In the heart of Kuala Lumpur, two million-dollar properties were flipped by an American fund and sold to Felda Global Ventures, a government-controlled plantation company set up to improve the lives of settlers in the country’s poorest states, says a prominent opposition politician.
Rafizi Ramli, MP for Pandan, claims Felda paid Mr. Charles Erik Jobsen of Delta Partners RM8.4 million ringgit for two condominium units at The Troika in Bukit Bintang – touted as Malaysia’s first ultra luxury residential development – homes so exclusive, that some property agents say they are too expensive.
Designed by the world renowned Brit architects Foster+Partners and built by upscale developer BDRB, The Troika is an award-winning tower development with stunning views of the city centre.
WorldFutureTV can reveal that Charles Erik Jobsen is portfolio manager for Delta Partners, which holds US$660 million in assets under management and is based in the One International Place, Boston’s sixth tallest building.
It is still unknown how many more Troika units Delta Partners owns – but it is said that in recent times, some cash -rich foreign buyers have been taking advantage of the weaker Malaysian ringgit to snap up local properties at a bargain. Some KL-based properties, are already trading at a discount , given weakening market conditions.
On his blog, Mr. Rafizi published documents signed by Mr.Charles and Felda CEO Mr. Emir Mavani Abdullah, who left Felda in March this year.
“Why did Felda buy luxury condominiums for RM8.4 million?” read the title of a press statement Mr. Rafizi posted on Facebook, which has become a sort of de facto platform for some local politicians.
WorldFutureTV links Mr. Charles to Delta Partners by virtue of the vendor’s address in those documents – One International Place, Suite 2401, Boston, Massachusetts 02110, U.S.A. Rafizi’s point is that companies like Felda, which are technically controlled by the government, should also act and behave prudently from a financial standpoint – and hence, he is asking Towards the end of Emir’s tenure, Felda has come increasingly under the scrutiny of investors as well as sharp-eyed opposition politicians like Mr.Rafizi.
Its proposed purchase of Indonesia’s Eagle High Plantations for RM2.89 billion was scrapped at the very last minute, while another deal to buy a 55% stake in Chinese edible oil producer Zhong Ling Nutril-Oil seems to have hit a rut.

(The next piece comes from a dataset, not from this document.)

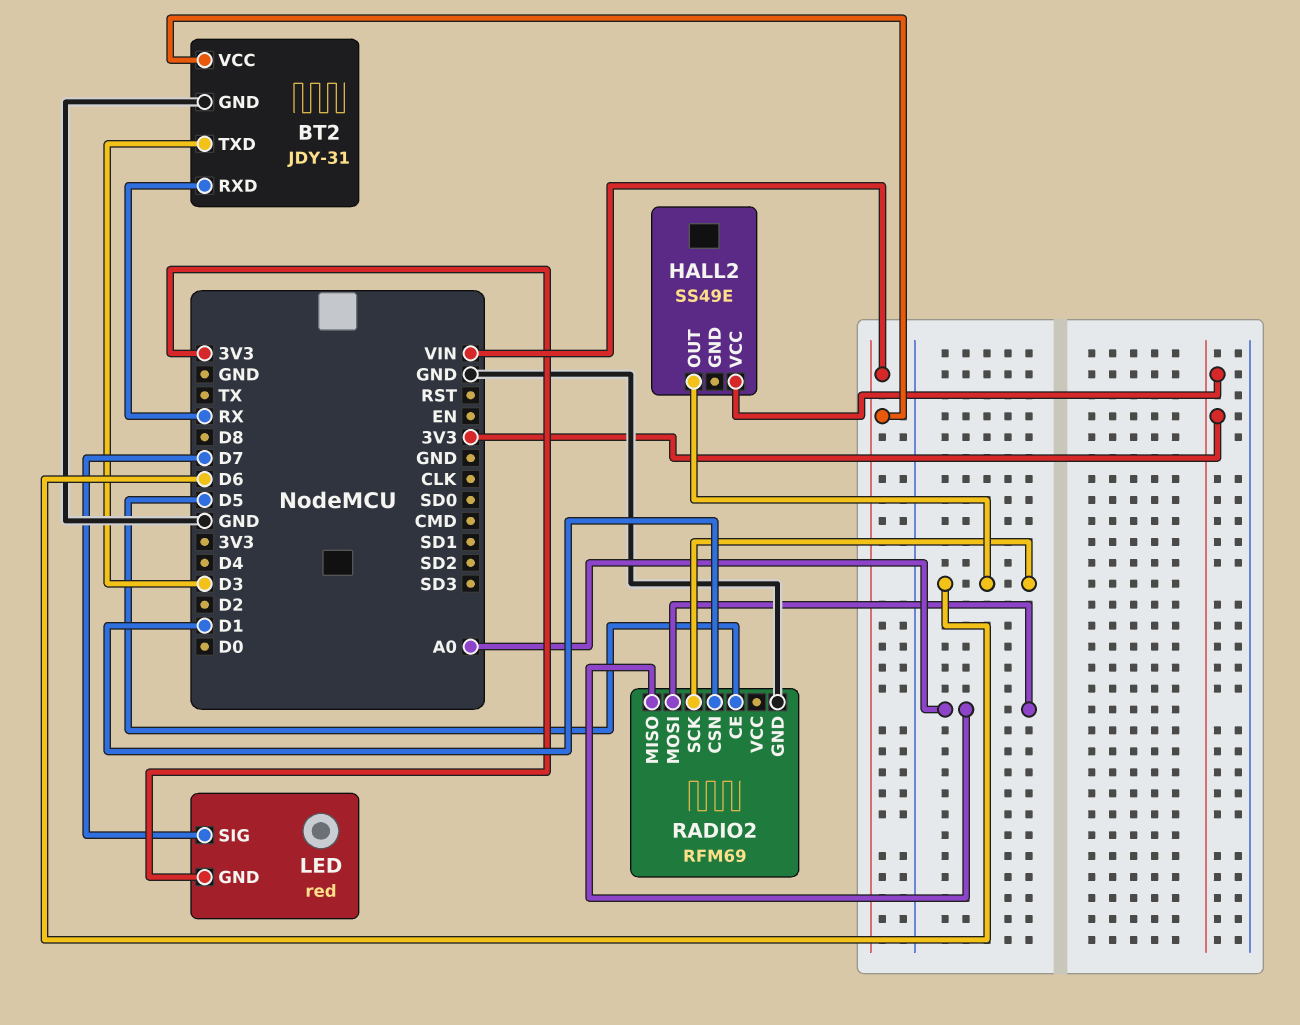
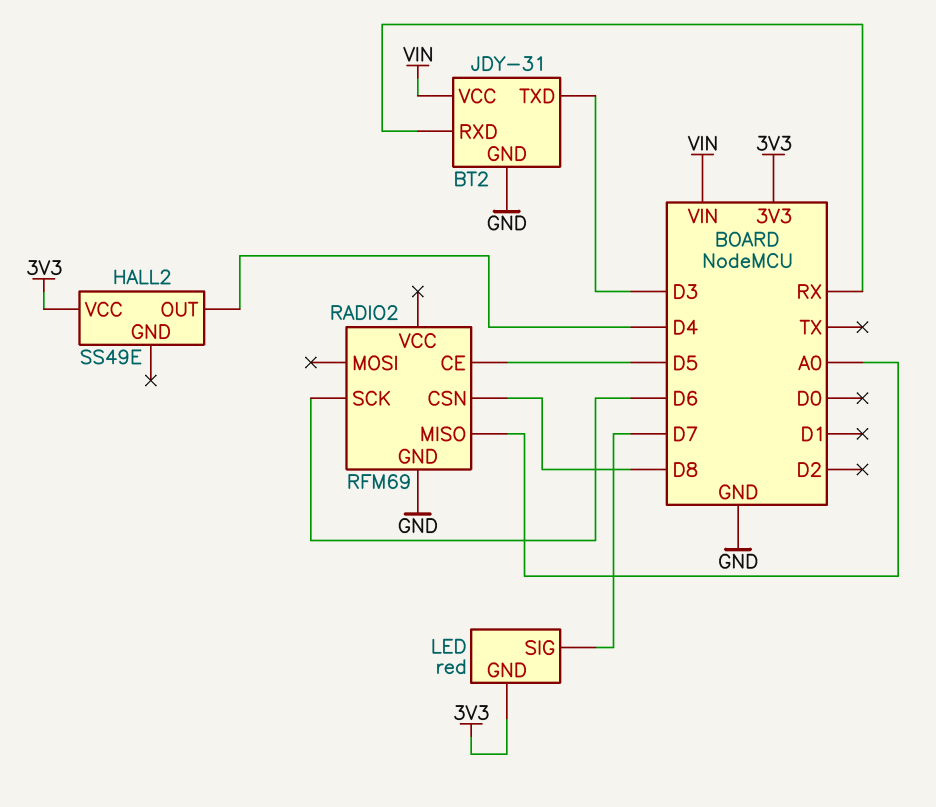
HALL2 pin OUT: D6 -> D4
RADIO2 pin CSN: D1 -> D8
RADIO2 pin MOSI: A0 -> none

In the case of Eagle High, Felda was alleged to have been proposing to pay a hefty premium for the purchase, while for Zhong Ling, the company’s accounts had not been audited since 2013.
The company is cutting costs aggressively this year, after diving deeper into the red in the third quarter of 2015, making a net loss of RM33.92 million – a drastic 263.5% decline from last year’s fortunes, despite posting higher revenue of RM4.51 billion.
That year, CPO prices plunged to a six year low of RM1,975 per tonne, prompting Indonesia and Malaysia to announce joint initiatives to divert more excess production to biodiesel use, along with replantation measures.
If anything, the Troika expose could dent rural support for the ruling Barisan Nasional government, which has made supporting the palm oil industry a reference point and the cornerstone of its campaign to stay in power.
The Felda program was created to bring native settlers and landowners out of poverty by planting oil palm on their lands and giving them back a portion of their profits.
Felda settlements, which represent a vote bank of about 1.2 million voters, broadly supported Barisan Nasional in the last general election, with a range of 65% to 90% from state to state, based on research conducted by Singapore-based agribusiness analyst Khor Yu Leng.
This latest, explosive allegation by Mr. Rafizi comes barely weeks after he was charged in court for revealing classified excerpts from Malaysia Auditor-General’s report on 1Malaysia Development Bhd, another scandal-ridden government-linked company.
If convicted, Mr. Rafizi faces up to seven years’ jail time.
Yesterday, Nancy Shukri, a minister in charge of law-related affairs, said Mr.Rafizi would not be protected under whistleblower laws because he had made disclosures to the media and not to the government directly.